Protecting Women and Girls’ Online - the Final Guidance from Ofcom - Our Response
Today Ofcom have released their finalised guidance, as per the Online Safety Act, towards keeping women and girls’ safe online. The guidance is the conclusion of the years-long campaign we and others undertook to ensure women and girls were considered in legislation for the online environment.
Our Executive Director, tèmítópé lasade-anderson said:
Glitch’s position is still that ‘guidance’ does not go far enough to mitigate the online violence against women and girls (VAWG) that companies host, facilitate and profit from. We would prefer the guidance to be upgraded to at least a statutory code of practice. Nevertheless, we are pleased that Ofcom’s guidance applies a safety-by-design approach, recommending that tech firms subject new services or features to ‘abusability’ testing, and ensuring moderation teams receive specialised training on tech-facilitated gender-based harms. This signals a shift to expecting platforms to embed prevention in the design and build phase, rather than relying on mitigation and remediation attempts solely after abuse occurs.
As a charity working at the intersection of race and gender injustice, there is still a lack of focus overall on the ways that racialisation and gender reshape how Black women and girls experience online abuse. The intersectionality framework in the guidance should be a foundational framing of all online gender-based violence, shaping risk assessment, decision-making, and automated detection. Black women continue to face disproportionate levels of online abuse— including AI-facilitated intimate image abuse. Online gender-based violence is nuanced, multifaceted and contextual, so categorising abuse is always a challenge. Good practice means accurately identifying misogynistic and misogynoiristic content using nuanced, multifaceted and contextual approaches.
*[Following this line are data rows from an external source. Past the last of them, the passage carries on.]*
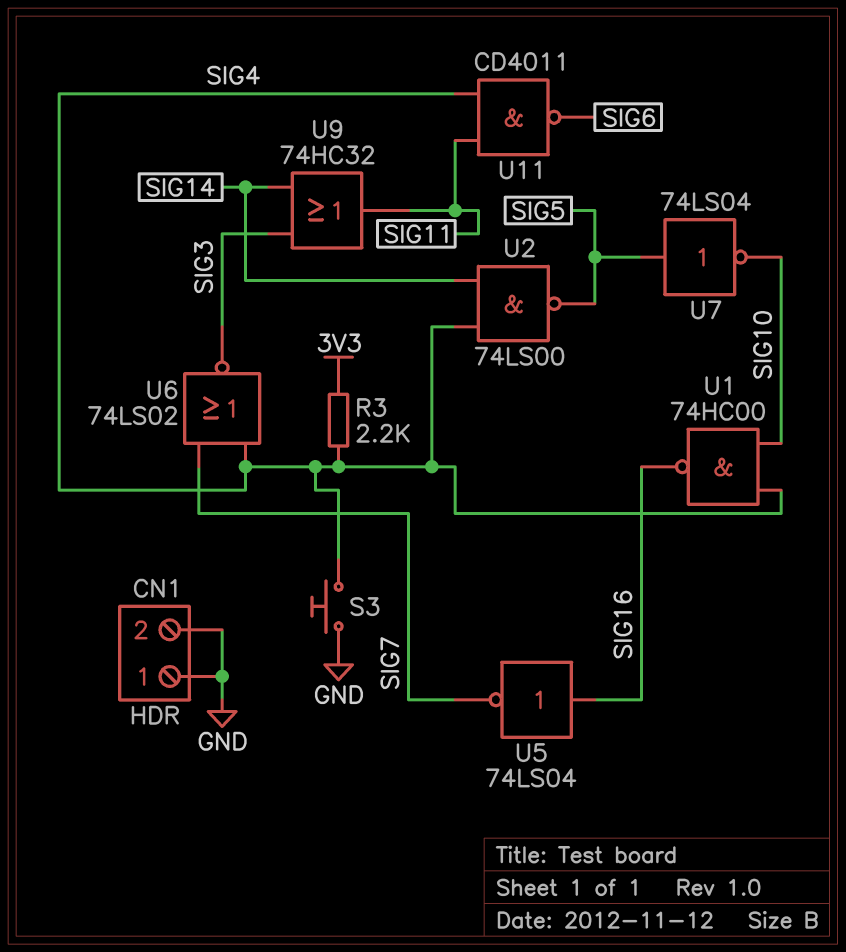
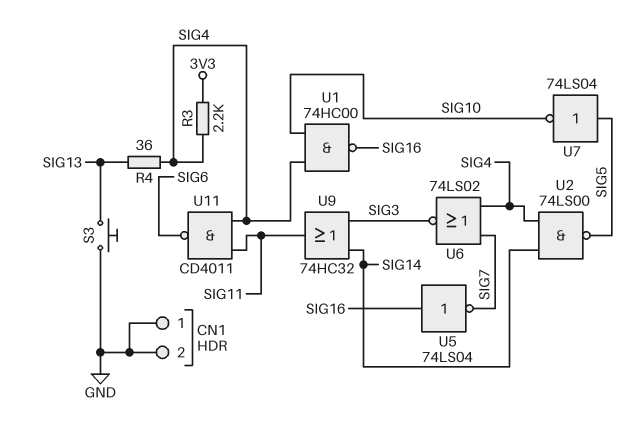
R4: none -> 36 (SIG4, SIG13)
S3: button (GND, SIG4) -> button (GND, SIG13)

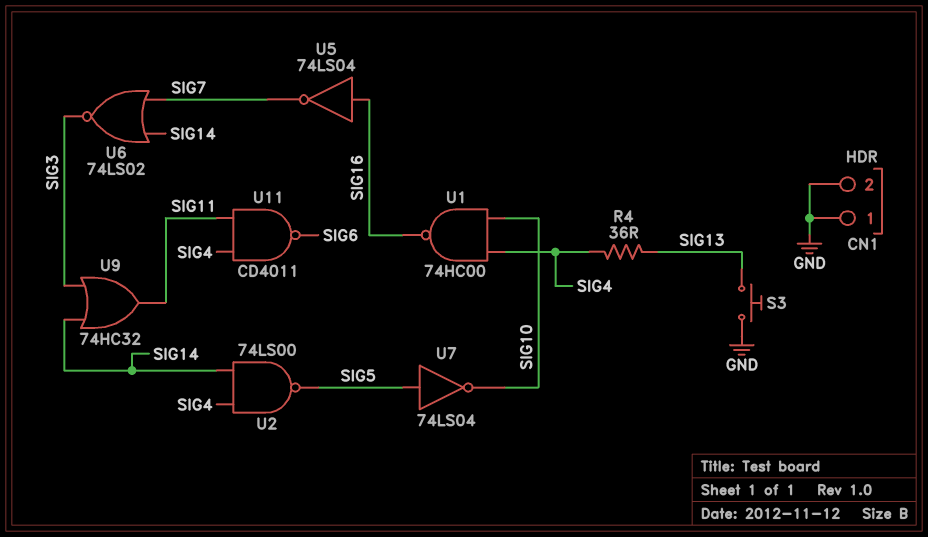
R3: 2.2k (3V3, SIG4) -> none
U6: NOR 74LS02 (in SIG4, in SIG7, out SIG3) -> NOR 74LS02 (in SIG7, in SIG14, out SIG3)

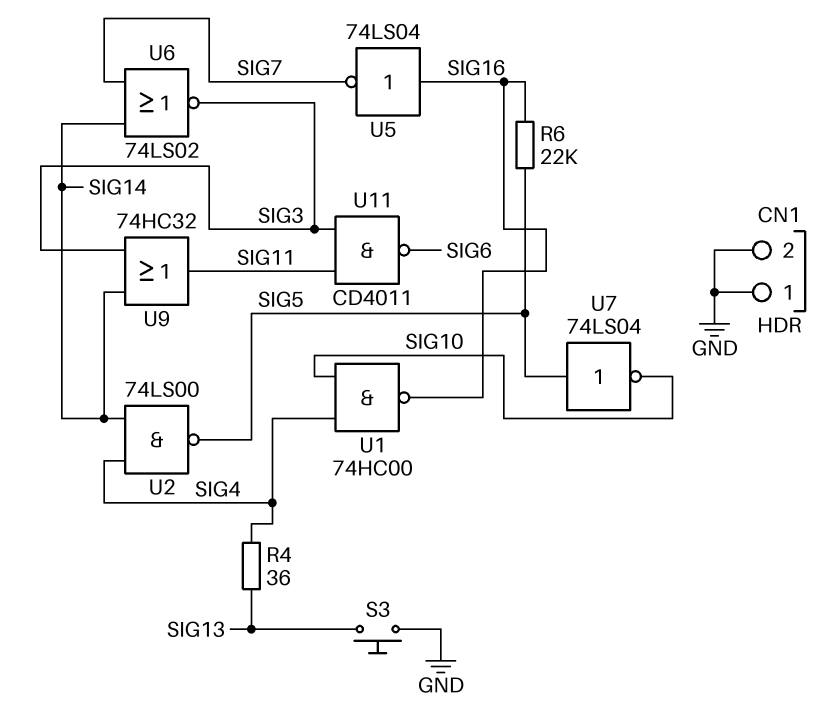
R6: none -> 22k (SIG5, SIG16)
U11: NAND CD4011 (in SIG4, in SIG11, out SIG6) -> NAND CD4011 (in SIG3, in SIG11, out SIG6)

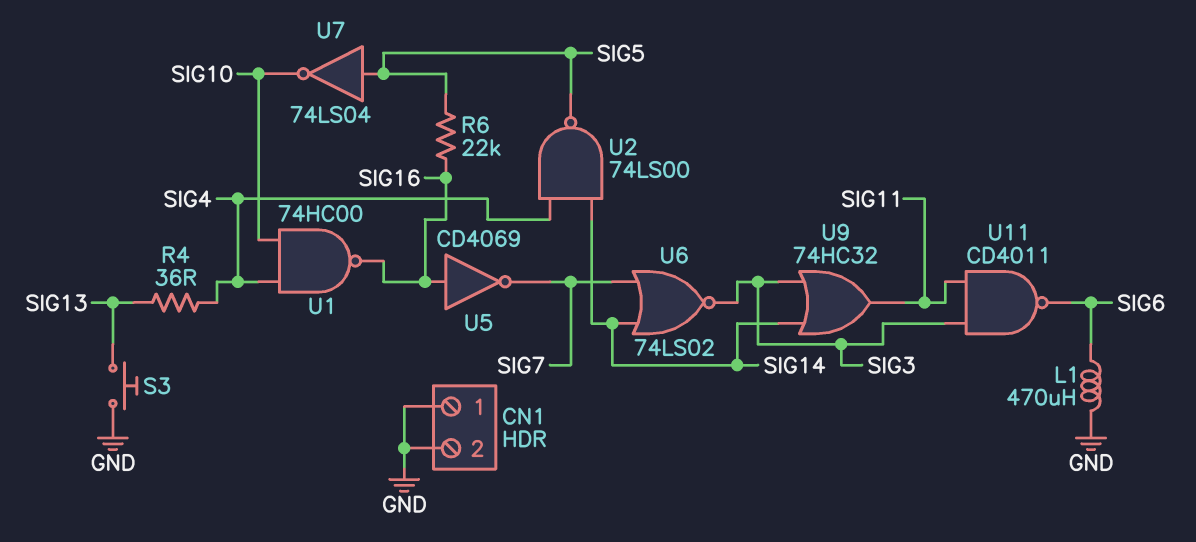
L1: none -> 470uH (GND, SIG6)
U5: NOT 74LS04 (in SIG16, out SIG7) -> NOT CD4069 (in SIG16, out SIG7)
Lastly, although a more robust approach to prevention via abusability is recommended by Ofcom, the regulator does not have the power to support individuals with holistic approaches to redress, as Ofcom themselves have noted. In our position paper, Beyond the Content Takedown we outline how the Digital Services Tax could fund a non-criminal, civil redress access scheme, a recommendation supported by the Women and Equalities Committee’s Fourth Report, published in March.
We’ll keep working with Ofcom to ensure tech-facilitated gender-based violence is taken seriously by companies, and achieves the ambition of the Online Safety Act.